Your .htaccess file is also a worthwhile place to block certain bots that might be ignoring your robots.txt crawl-delay or bots that just want to consume your resources without providing any benefit to your site in return. Admittedly the best way to find these is by examining your Apache access_log files directly. In our case, we found a few bots that were consuming resources and didn't have any clear benefit to our site our users. These can be blocked from your WireRequestBlocker settings, or you can block them even earlier in the request by adding the following to the very top of your .htaccess file:

# BOT BLOCKERS
SetEnvIfNoCase User-Agent .*adscanner.* bad_bot
SetEnvIfNoCase User-Agent .*ahrefsbot.* bad_bot
SetEnvIfNoCase User-Agent .*dataforseobot.* bad_bot
SetEnvIfNoCase User-Agent .*dotbot.* bad_bot
SetEnvIfNoCase User-Agent .*dotnetdotcom.* bad_bot
SetEnvIfNoCase User-Agent .*exabot.* bad_bot
SetEnvIfNoCase User-Agent .*gigabot.* bad_bot
SetEnvIfNoCase User-Agent .*hypefactors.* bad_bot
SetEnvIfNoCase User-Agent .*mauibot.* bad_bot
SetEnvIfNoCase User-Agent .*mj12bot.* bad_bot
SetEnvIfNoCase User-Agent .*petalbot.* bad_bot
SetEnvIfNoCase User-Agent .*rogerbot.* bad_bot
SetEnvIfNoCase User-Agent .*semrush.* bad_bot
SetEnvIfNoCase User-Agent .*seokicks.* bad_bot
SetEnvIfNoCase User-Agent .*seoscanners.* bad_bot
SetEnvIfNoCase User-Agent .*serpstatbot.* bad_bot
SetEnvIfNoCase User-Agent .*sitebot.* bad_bot
SetEnvIfNoCase User-Agent .*trendiction.* bad_bot
<Limit GET POST HEAD>
  Order Allow,Deny
  Allow from all
  Deny from env=bad_bot
</Limit>

It's best not to have TOO many of these as Apache still has to do the work of matching the text in the user agent strings. But I routinely scan our access_log files to see what bots are too aggressive and then add them to my block list, and remove those that are no longer appearing in the logs.

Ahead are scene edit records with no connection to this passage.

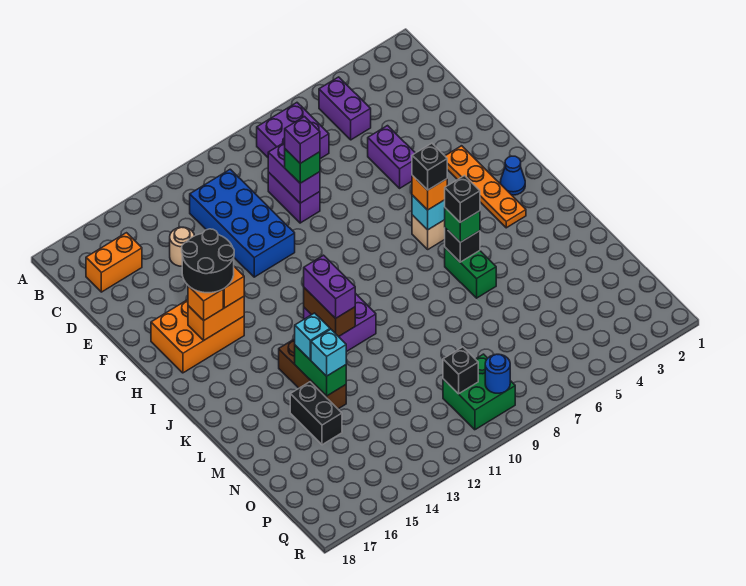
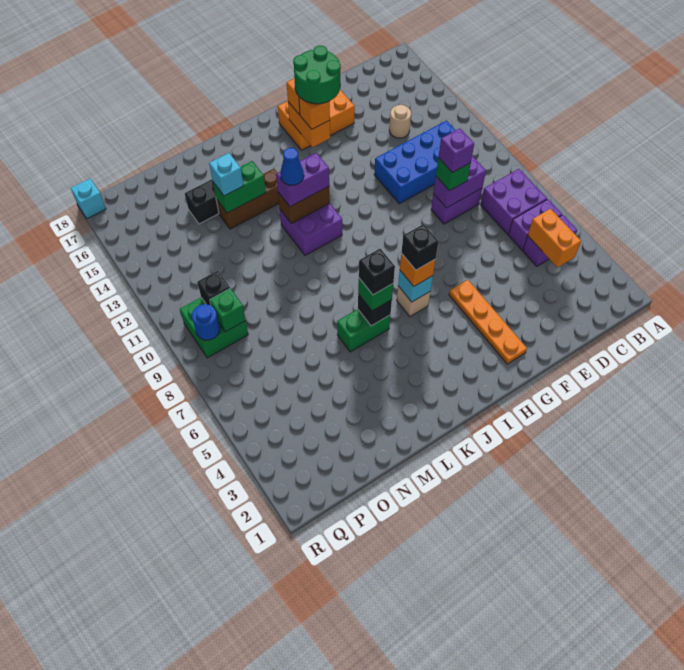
orange brick C16:C17 level 1 -> orange brick C4:C5 level 2
purple brick E5:F5 level 1 -> purple brick B6:C6 level 1
orange plate G3:J3 level 1 -> orange plate G2:G5 level 1
orange brick G15:H17 level 1 -> orange brick F16:H17 level 1
black round brick G15:H16 level 4 -> green round brick G15:H16 level 4
blue cone I2 level 1 -> blue cone K12 level 4
cyan brick L14 level 3 -> cyan brick R18 level 1
none -> green brick P9 level 2

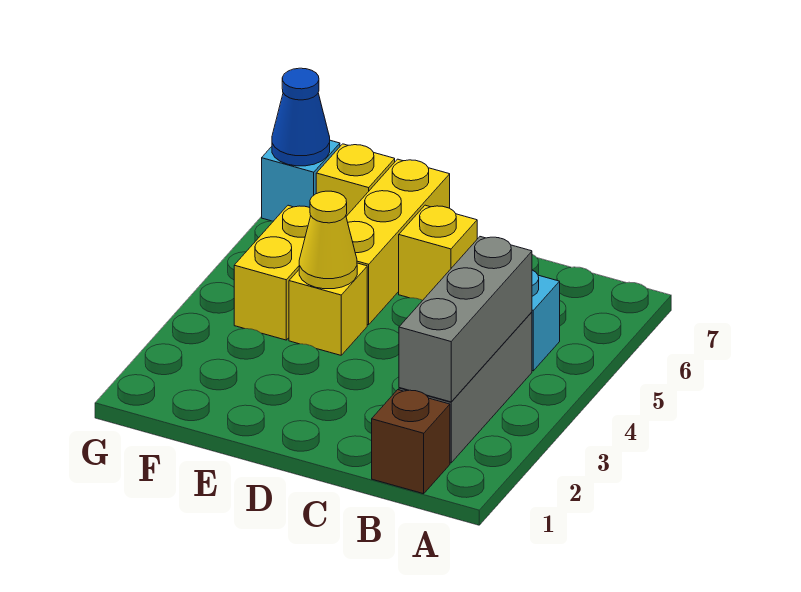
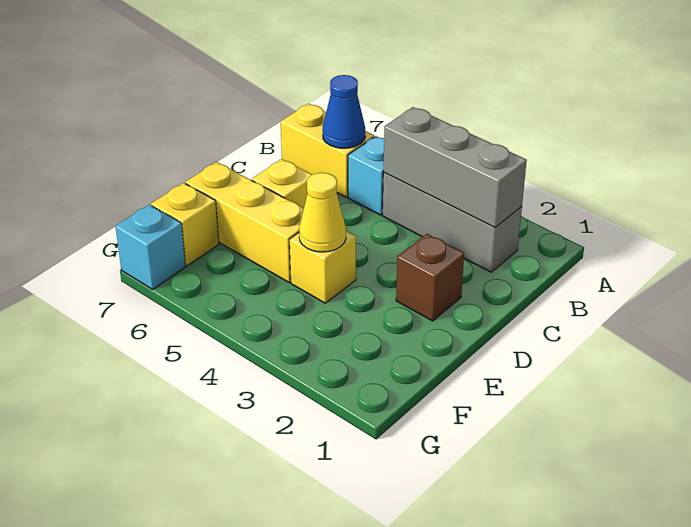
brown brick B1 level 1 -> brown brick D2 level 1
yellow brick F4:F5 level 1 -> yellow brick B6:B7 level 1
blue cone G7 level 2 -> blue cone B6 level 2

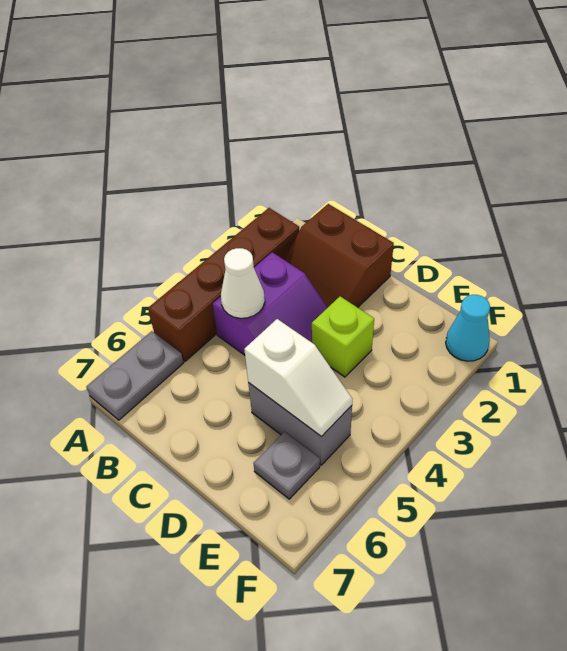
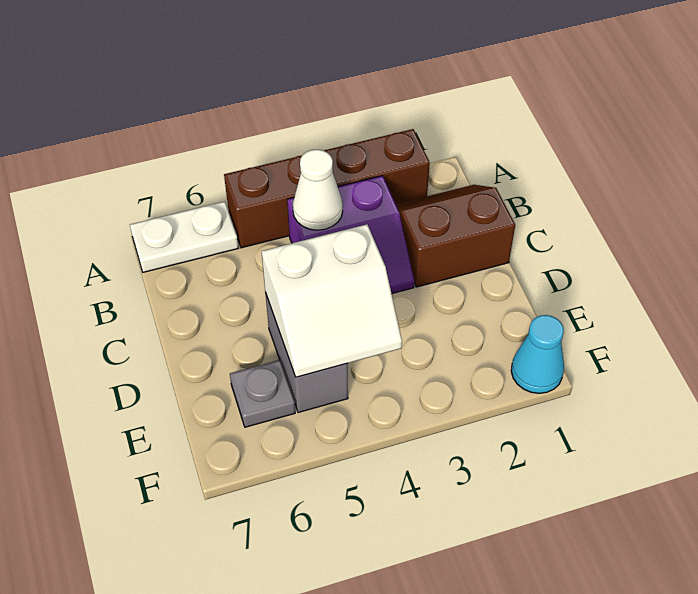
grey plate A6:A7 level 1 -> white plate A6:A7 level 1
brown slope B1:C2 level 1 top 1 -> brown slope B1:C2 level 1 top C
lime brick D3 level 1 -> none
white slope D5:E5 level 2 top D -> white slope D4:E5 level 2 top D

If you google "bad bots by user agent" you should come across compiled lists of them, like this one. But don't go and add them all to your WireRequestBlocker user-agent blocks, or your .htaccess file, as the overhead of scanning for all those bots would likely make it not worthwhile. But blocking just the ones that are targeting your site is definitely worthwhile.

Please see the included README.md file for terms/conditions and additional version-specific details.